Discussion in 'Pickups & Electronics [BG]' started by Trysonic, Dec 24, 2014.

  1. Trysonic

    Trysonic Guest

    Dec 24, 2014
    Hi guys, first post here!

    I have 2 basses one active and the other passive, my problem is that, when i play live and want to change bass i have to change the amp's volume too due to the output voltage difference.

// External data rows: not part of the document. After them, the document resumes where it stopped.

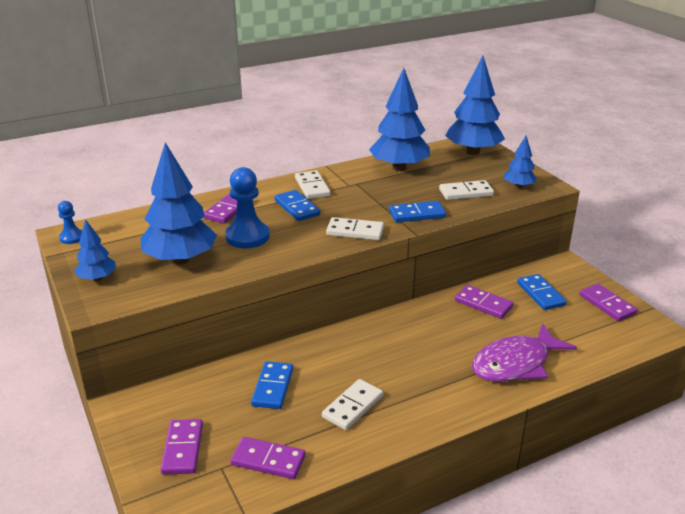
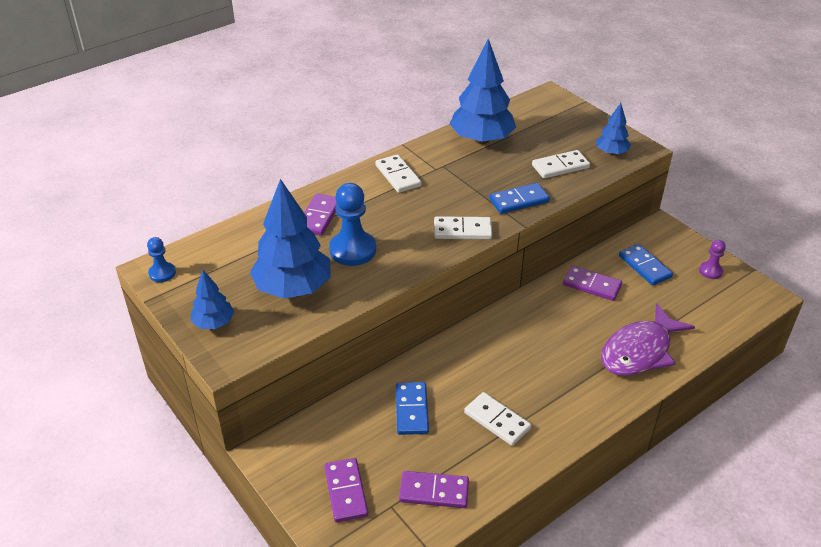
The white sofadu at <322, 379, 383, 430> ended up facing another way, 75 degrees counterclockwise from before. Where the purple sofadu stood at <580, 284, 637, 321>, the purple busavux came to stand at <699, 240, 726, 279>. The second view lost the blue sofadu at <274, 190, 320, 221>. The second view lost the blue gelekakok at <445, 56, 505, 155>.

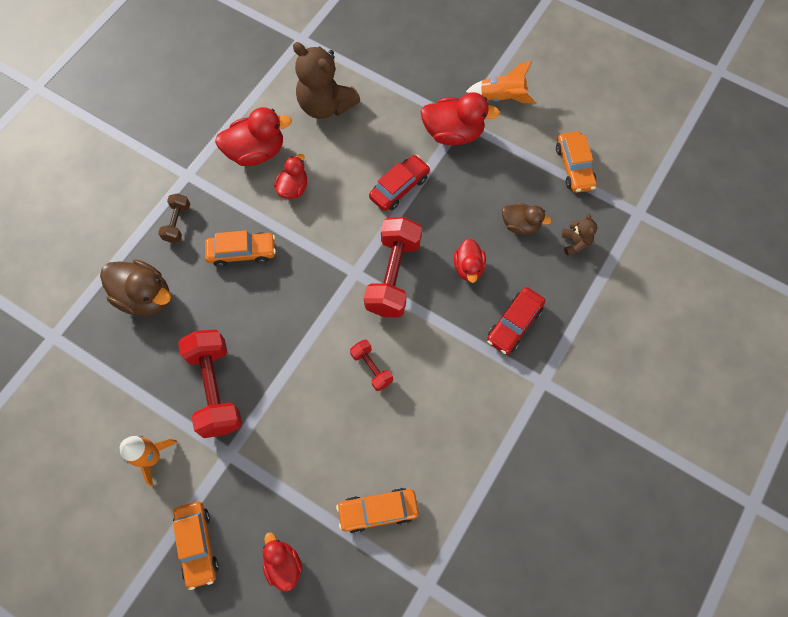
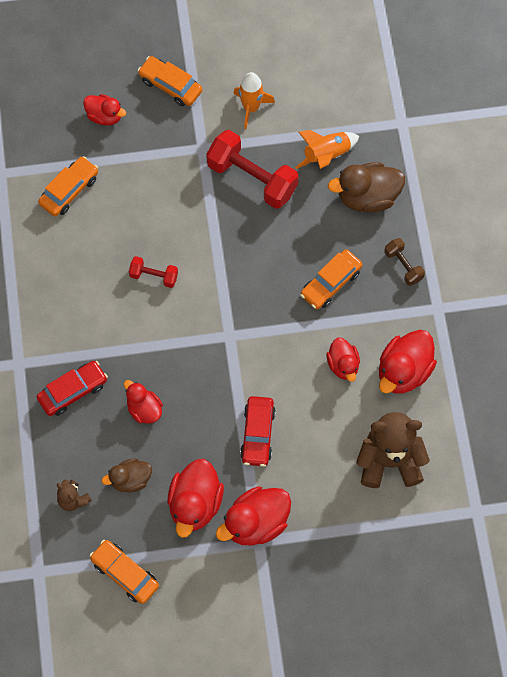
The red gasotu at <487, 287, 545, 354> ended up facing another way, 60 degrees clockwise from before. The second view gained the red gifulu at <168, 459, 224, 538>. The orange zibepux ended up elsewhere, having gone from <466, 61, 535, 103> to <295, 130, 359, 169>. The second view lost the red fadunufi at <364, 217, 422, 317>.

    Is there anyway to solve this problem? Would an active DI Box for the passive bass solve?
     
  2. Is it too loud or too quiet? Put a resistor in series with the output of whichever bass is too loud.
     
  3. Tim1

    Tim1

    Sep 9, 2005
    New Zealand
    Leave the volume on the passive bass on full and wind back the volume on the active bass to match it. On an active bass you should not lose any tone when you wind back - I seldom play my active bass with the volume on full, I use the amp gain for basic volume.
     
    lz4005 likes this.
  4. bassbenj

    bassbenj

    Aug 11, 2009
    I use a simple 4 channel passive mixer. I added switches so each bass can be selected. If you select more than one then it is a mixer and you can play both at once. Simple. Works. Passive, no wall warts. Basses always plugged in. Unfortunately this item is discontinued, but there are other similar things out there. You simply set the passive volume control maximum on the mixer for the bass with the weakest output and then bring the level of the hotter bass back to match it.

    [​IMG]
     
  5. BazzTard

    BazzTard Inactive

  6. dincz

    dincz

    Sep 25, 2010
    Czech Republic
    That will work OK with an active bass but the input impedance is way too low (47Kohms) for a passive - it will work but it will kill the highs.
     
  7. dincz

    dincz

    Sep 25, 2010
    Czech Republic
    This is the solution - and it costs next to nothing.
     
  8. Hamish MacCleod

    Hamish MacCleod Supporting Member

    Jul 13, 2014
    South America
  9. bassbenj

    bassbenj

    Aug 11, 2009
    Actually they are higher than that and the switches I installed mean that you only get 4 pots in parallel when you have all basses mixed. So it's little different from a passive volume control. Although you are right there is a minor effect there. It's easily compensated by a little less on the tone control. Since pickup impedance is much lower than say the volume pots, the effect is really only noticed as a slight loss of highs as you roll back the volume. If you run with volume up or nearly up as many of us do the effect is not noticeable at all.
     
  10. I have an AB box with a passive attenuator (volume pot) on one channel. it's a dual gang pot with different resistances for each wafer. (pot mods liked this have been covered on this forum many times). if the louder bass is passive, I can switch to a high z pot. I've used this on 2-bass gigs for over a decade. I have no idea why something like this isn't on the market. I made mine from scratch but with passive a-b stomp boxes so cheap these days on ebay, I'd think you'd mod one instead.